The Truth of compassion really does set you free. (In my experience, at least.) (Hmm, I was just reading RLP posts on homosexuality... does it show? ;)

Submitted by Anonymous User on March 23, 2007 - 1:07pm.

Wow.

Just... wow.

Submitted by spidey on March 23, 2007 - 1:07pm.

why does this computer keep logging me out???

Submitted by rlp on March 23, 2007 - 1:14pm.

spidey, does it do that in the middle of a session? Or does it not remember you when you come back?

Submitted by Anonymous User on March 23, 2007 - 1:33pm.

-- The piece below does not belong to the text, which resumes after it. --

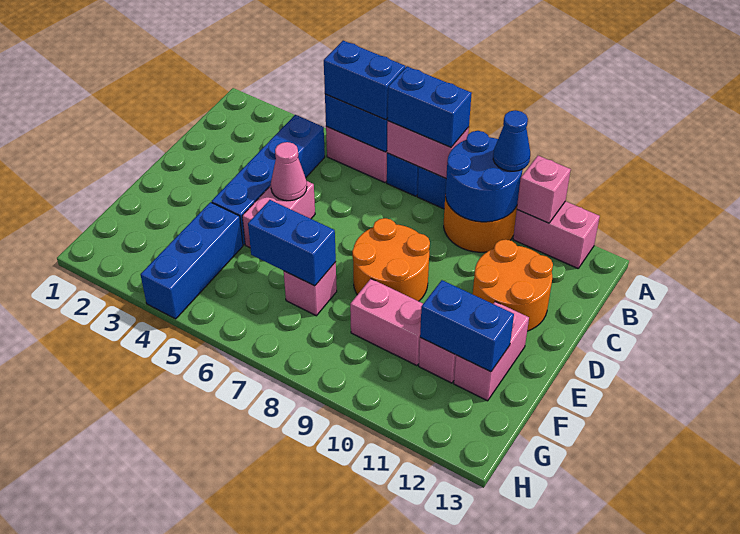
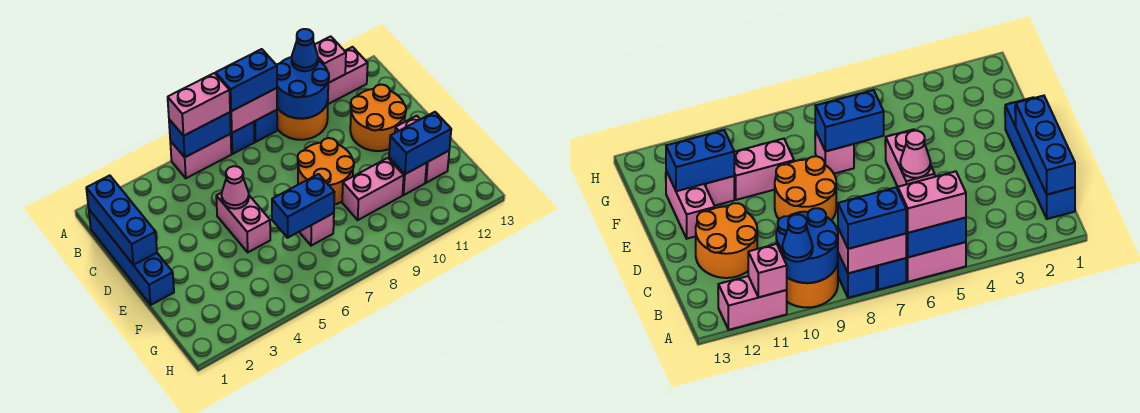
blue brick A5:A6 level 3 -> pink brick A5:A6 level 3
blue brick B4:E4 level 1 -> blue brick B1:E1 level 1
blue brick F4:H4 level 1 -> blue brick B1:D1 level 2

The art at my site is "Meditating" by Javier Lopez Barbosa, a Santa Fe artist whose work I happened upon while trolling the web a while back.

Here's his url:

http://www.javierlopezbarbosa.com/galleryC.html

Peace,

Mags

http://magdalenesmusings.blogspot.com

Submitted by Anonymous User on March 23, 2007 - 1:53pm.

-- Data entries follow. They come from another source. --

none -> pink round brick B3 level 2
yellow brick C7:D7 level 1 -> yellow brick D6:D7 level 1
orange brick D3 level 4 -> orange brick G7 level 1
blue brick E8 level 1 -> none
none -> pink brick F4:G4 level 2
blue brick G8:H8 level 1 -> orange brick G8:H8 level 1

There is a song in there RLP that needs puttin' to music!

About risk and courage - Some points in the road demand we put up or shut up. I've used more than my share of shut up tokens. Now gotta dish out the truth. *gulp*

Who I am has laid in wait far too long. Baby steps won't cut it much more.

Thanks for this. Helping me find my shoes.

Presbyterian Gal

Submitted by Anonymous User on March 23, 2007 - 2:08pm.

One more question; when were the Scriptures declared to be insufficient?

Submitted by rlp on March 23, 2007 - 2:51pm.

You wanna tell me what you mean? Cause I have no idea what you're talking about.

Submitted by Anonymous User on March 23, 2007 - 3:13pm.

I'm a frequent reader, never a commentor, a former Baptist minister and recovering cynic....really RLP this entry is very special.....it is Barbara Brown Taylor and Annie Dillardesque!

Very nice.

JLA

Submitted by goatmeal on March 23, 2007 - 3:15pm.

I think what I like best about this is that most of the either/or's aren't obviously right or wrong, they are (mostly) either both options for fallen nobility, or in some cases both options for desperate depravity.

Submitted by Anonymous User on March 23, 2007 - 3:28pm.

This was wonderful.

Submitted by Aimee on March 23, 2007 - 10:46pm.

i get the impression these eloquent series of questions and metaphors are meant for someone in particular- not for me. nevertheless, i too have been touched by them. after all, there is no human experience so unique that no other human has experienced it. you indeed do have a 'gift' for writing, Gordon.

Always in God's Grace~ ______ 
"Coolness might help in your negotiation with people through the world, maybe, but it is impossible to meet God with sunglasses on." ~ Bono

Submitted by Anonymous User on March 24, 2007 - 11:18pm.

Trying to keep the string and find the truth at the same time - I carry it in my mouth when my hands are full. With or without it, the world is unsatisfied. Is this what Jesus meant when he said not to be OF the world?

Thank you for these kinds of posts - I know they aren't meant just for me, but sometimes they give a little heretic like me the next breath I need to keep on climbing. And if I meet God on the way, how will I stand? Oh... however he asks me too, I suppose.

Submitted by Anonymous User on March 28, 2007 - 5:06pm.

Beautiful imagery.

D. Young

Submitted by John on March 29, 2007 - 3:53am.

This bothered me. Nothing you have ever written has bothered me before. I've always nodded along in agreement or skimmed over the things unrelated to me. I've never wanted to read the end of an essay as quickly as I did this one. It's a nerve I didn't know I had. I'm not sure quite what to say about it, other than I think I'm glad you wrote it.

Submitted by Anonymous User on April 5, 2007 - 9:03am.

This is truly beautiful. It made me feel that there is a place for my brand of faith.

Submitted by Anonymous User on April 6, 2007 - 6:15pm.

Wow. Thank you for this. I am a new blogger--- a pastor, anonymous at the moment. But your post was stunning. I love the imagery and your craft.